—¿Un trozo de tarjeta? —dijo Zanahoria.
—Tiene algo escrito —dijo Angua, raspando el barro con el filo de la daga.
—¿Y eso qué significa? —dijo Angua.
—No lo sé. Algo que hay que devolver, supongo. Quizá es la tarjeta de visita del señor DeBólver, quienquiera que sea —dijo Nobby—. ¿A quién le importa?
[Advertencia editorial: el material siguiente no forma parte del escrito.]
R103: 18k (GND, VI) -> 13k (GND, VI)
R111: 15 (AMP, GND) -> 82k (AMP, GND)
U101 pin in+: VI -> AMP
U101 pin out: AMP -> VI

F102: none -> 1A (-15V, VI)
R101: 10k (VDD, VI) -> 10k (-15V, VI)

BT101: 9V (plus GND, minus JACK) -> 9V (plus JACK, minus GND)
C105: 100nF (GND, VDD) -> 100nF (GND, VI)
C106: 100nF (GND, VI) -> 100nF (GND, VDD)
Tomemos otra…
Zanahoria cogió la tarjeta y le dio vueltas entre las manos.
—Guárdate el alfiler —dijo Cuddy—. Solo te dan cinco por un penique. Mi primo Gimick los hace.
—Esto es importante —dijo Zanahoria, hablando muy despacio—. El capitán debería saber de esto. Me parece que lo estaba buscando.
—¿Qué puede haber de importante en eso? —dijo el sargento Colon—. Aparte de que me duele horrores el pie.
—No lo sé. El capitán lo sabrá —dijo Zanahoria con terquedad.
—Pues entonces ve y cuéntaselo —dijo Colon—.Ahora está en casa de lady Ramkin.
—Aprendiendo a ser un caballero —dijo Nobby.
—Voy a contárselo —dijo Zanahoria.
Angua miró a través de la sucia ventana. La luna no tardaría en salir. Ese era el gran problema que tenían las ciudades. Si no ibas con cuidado, aquella maldita cosa podía estar acechando detrás de una torre.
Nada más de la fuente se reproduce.